17. Evidence of PW-6, who is the panch witness, is also relevant. In his testimony, PW-6 has testified production of six currency notes of Rs.50/-, each, by the complainant, PW-1, and recording of the numbers of notes by PW-7. He also testified that he was instructed to accompany the complainant, PW-1; to hear the conversation; to see the transaction between PW-1 and the appellant; and once the deal is struck to give the signal. This witness has also clearly testified that after reaching the office of the appellant, the appellant had enquired from the complainant whether he had brought the money for getting his work done, upon which the complainant requested the appellant to take lesser amount as he was a poor person. But the appellant remained adamant by saying that he would charge Rs.300/-. The money was handed over to the appellant, which was accepted by him and he kept it in his pocket. PW-6 also described that the hand wash of the appellant and the wash of his pant‟s pocket was done

upon which the solution turned pink.

18. No doubt that PW-6 has deposed in his cross-examination that he deposed as a panch witness for the Anti-Corruption Branch on 5-6 occasions, but there is nothing in his cross-examination, which would shake his testimony on all material aspects.
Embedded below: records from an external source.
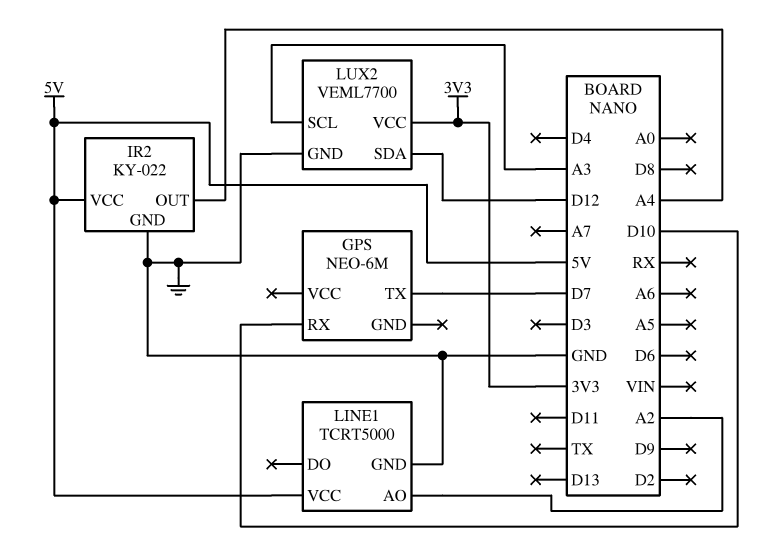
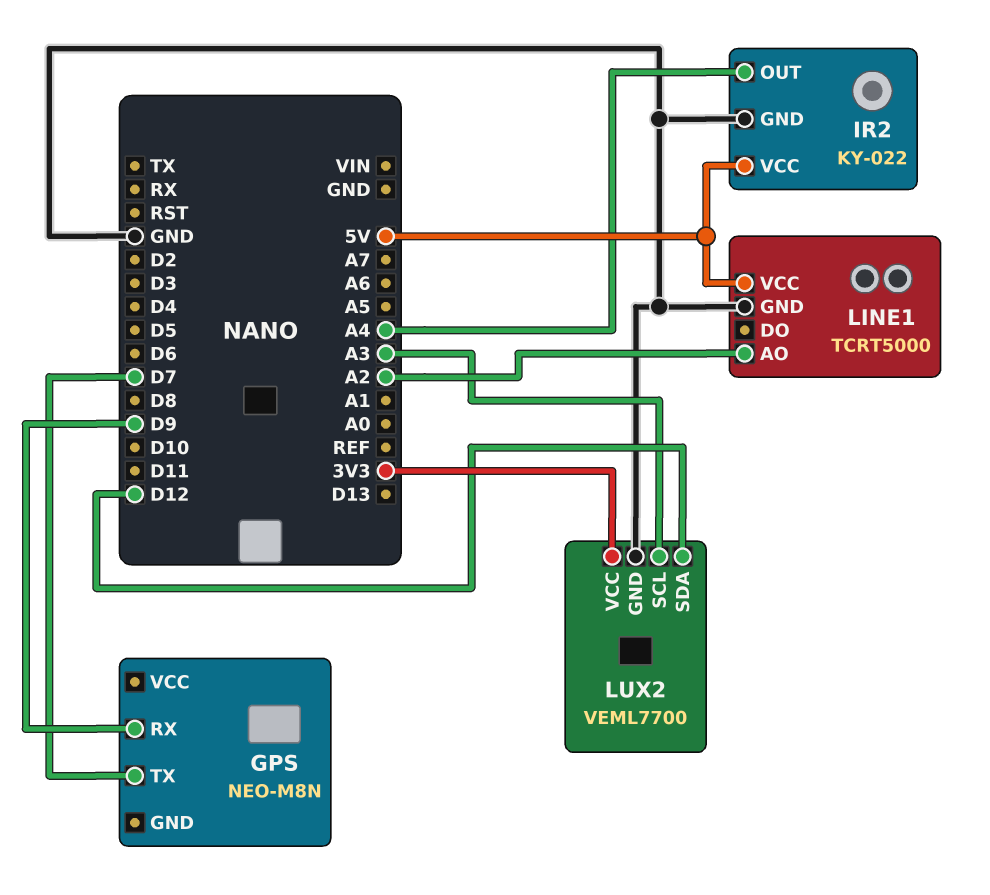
GPS: NEO-6M -> NEO-M8N
GPS pin RX: D10 -> D9

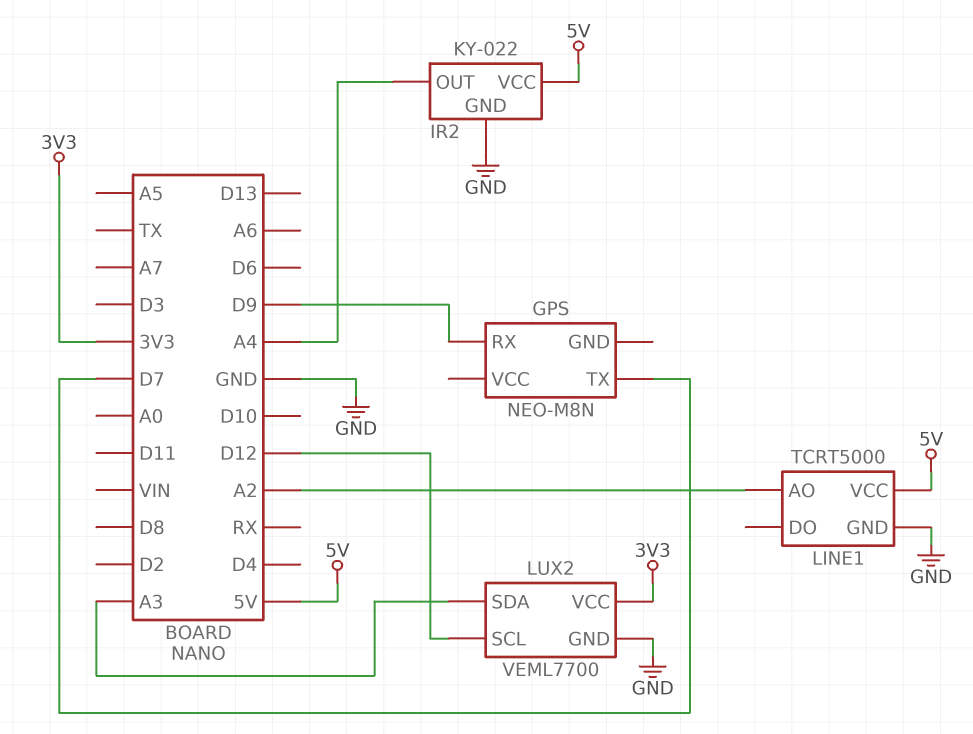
LUX2 pin SCL: A3 -> D12
LUX2 pin SDA: D12 -> A3

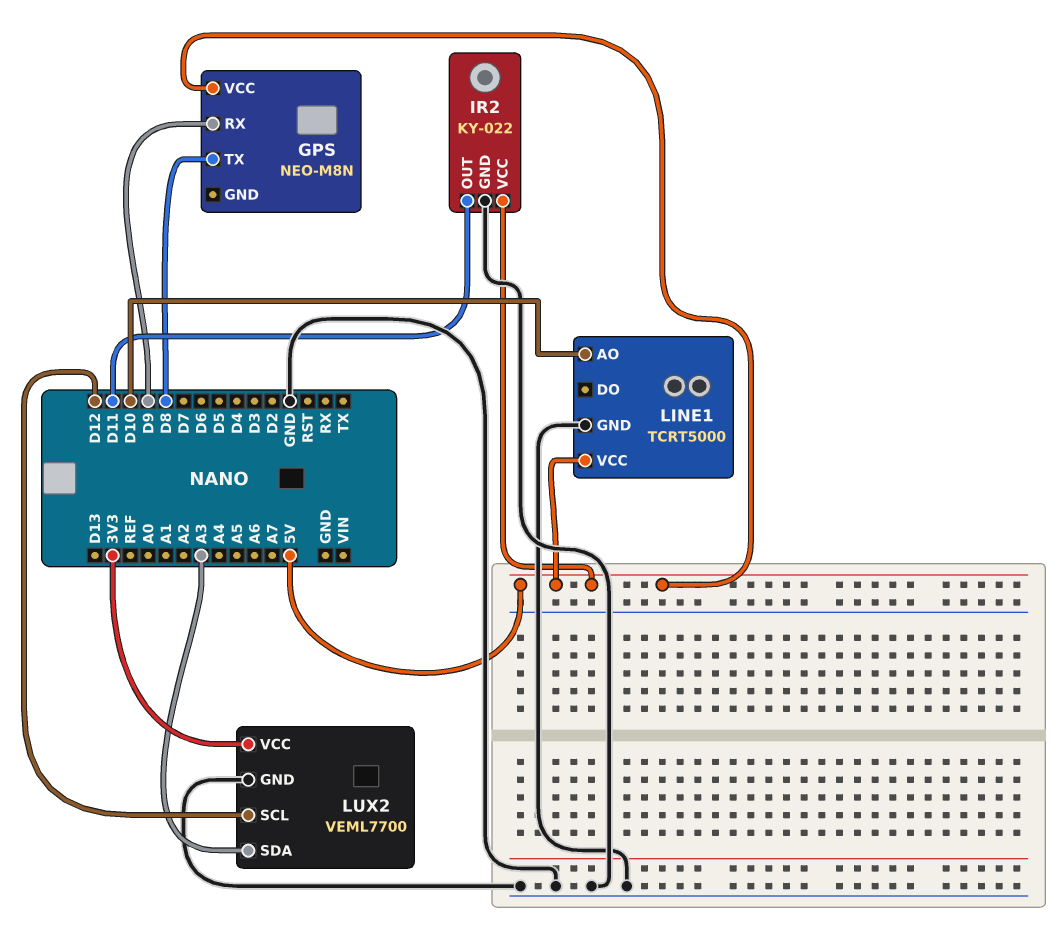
GPS pin TX: D7 -> D8
GPS pin VCC: none -> 5V
IR2 pin OUT: A4 -> D11
LINE1 pin AO: A2 -> D10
19. Raiding Officer, PW-8, has also testified with regard to the date and time of the incident, the amount of money involved, the instructions given by him to the complainant and the panch witness. He has also testified that after the signal was given the appellant was arrested, his hand wash and wash of his pocket of the pant were taken, upon which the solution turned pink.

20. The first submission of learned counsel for the appellant is that there are material contradictions in the evidence of PW-1, PW-6 and PW-8. I find no force in the above submission, as no material contradictions have been pointed out by the appellant except that initially the complainant had stated that a demand was made for Rs.500/- whereas in the testimony he testified that a demand was made for Rs.1000/-. PW-1, during his cross- examination, has clarified that the demand was of Rs.500/- and Rs.1000/- had been stated by him by mistake and due to lapse of time. In my view, this is not a material contradiction, which goes to the root of the matter or which would drastically effect the case of the prosecution or would by itself be a ground to acquit the appellant. In fact this would show that the witness is a truthful witness who has admitted that due to lapse of time he had stated that Rs.1000/- was demanded.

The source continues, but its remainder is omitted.